5 Guidelines for Managing Schedule Information
Renewable Energy Businesses can improve the efficiency of schedule information management by following these five guidelines.
1. Only collect what will be managed and used
It is easy to collect more information than is needed. For example, one could add too much detail to a schedule work breakdown structure or to the management of labor, equipment, and materials resources in a schedule. To restrain this tendency, continually ask how the information will be used and who will be responsible for managing the information
2. Capture information once and use it multiple times
Various tools have been developed for managing schedule information. Unfortunately, these tools are often implemented on projects in information silos, without coordination and integration with other tools. This leads to duplication of data capture. For example, tracking worksheets are often used to monitor completion percentages. This information is then copied into schedule tools.
One alternative approaches could include integrating the tracking tools and the schedule tools so data is only entered once and then used in multiple applications. Another approach is refining the design of the schedule and the tracking tools to minimize overlap of functionality.
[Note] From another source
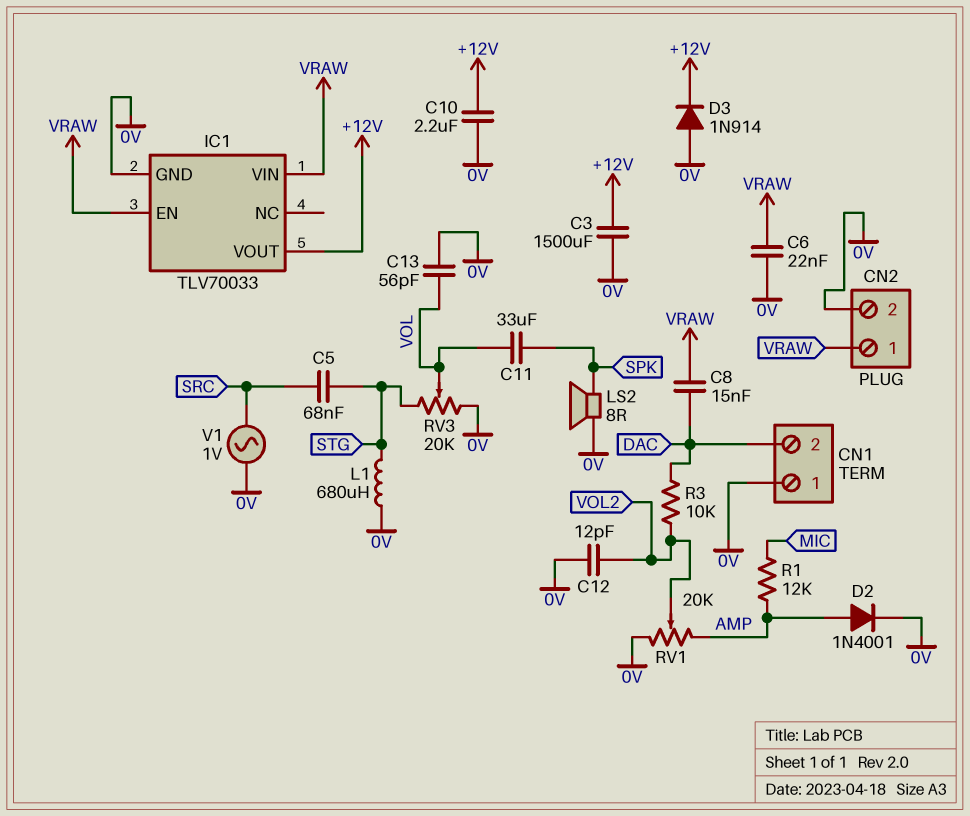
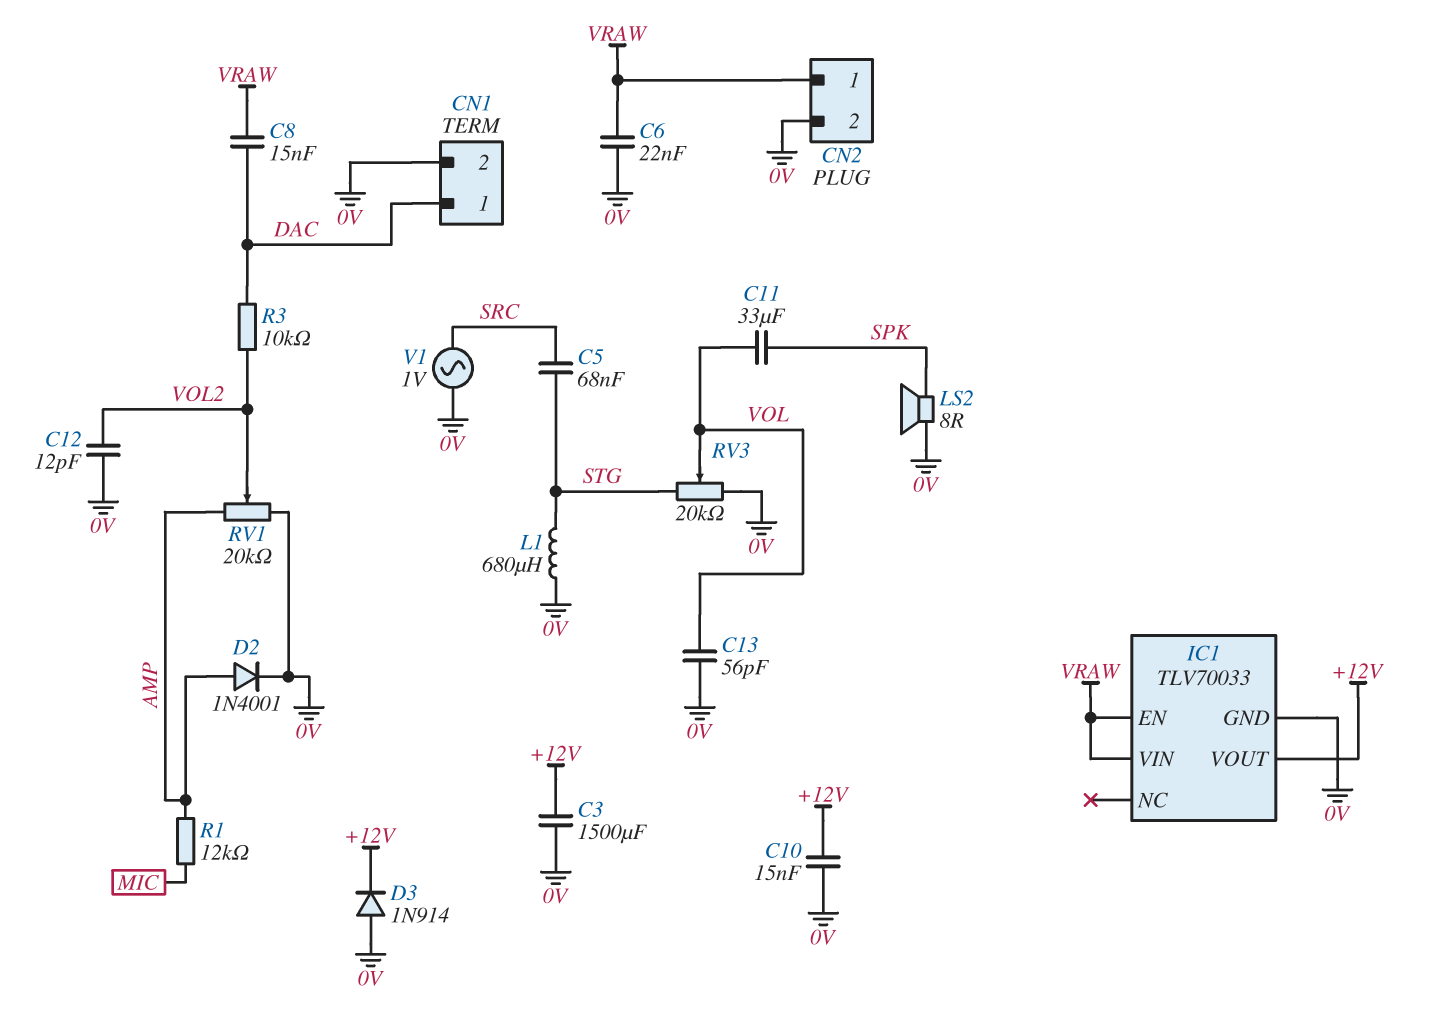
C10: 2.2uF (+12V, 0V) -> 15nF (+12V, 0V)
CN1 pin 1: 0V -> DAC
CN1 pin 2: DAC -> 0V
3. Standardize terminology across disciplines
Engineering, procurement, construction, and project management disciplines sometimes use different terminology for different activities or system components. This can lead to confusion if information is recorded using one terminology but is tracked in the schedule using a different terminology. Agreeing on standard terminology for information management will streamline information sharing.
4. Build in quality assurance and quality control
Create quality assurance processes to minimize information capture quality errors. For data entry, use dropdown lists, cross checks, sequences, and other devices to enforce or verify data integrity. Include quality control checks by a second person to verify information accuracy.
5. Plan the information life-cycle
Schedule information provides value over a finite lifespan. After it has been captured, transmitted, and analyzed it is ready to be stored or discarded. Develop a retention plan for project schedule information.
Following project completion, detailed schedule information is useful to inform lessons learned discussions and future estimating efforts. However, this detailed information will likely be replaced by continuously improved results on future projects. Consequently, it may only need to be retained for up to a year.
Summary schedule information is useful to track trends in project schedule performance. Therefore, summary schedule information could be retained for multiple years.
Follow these five guidelines, to improve the efficiency of information management on a project.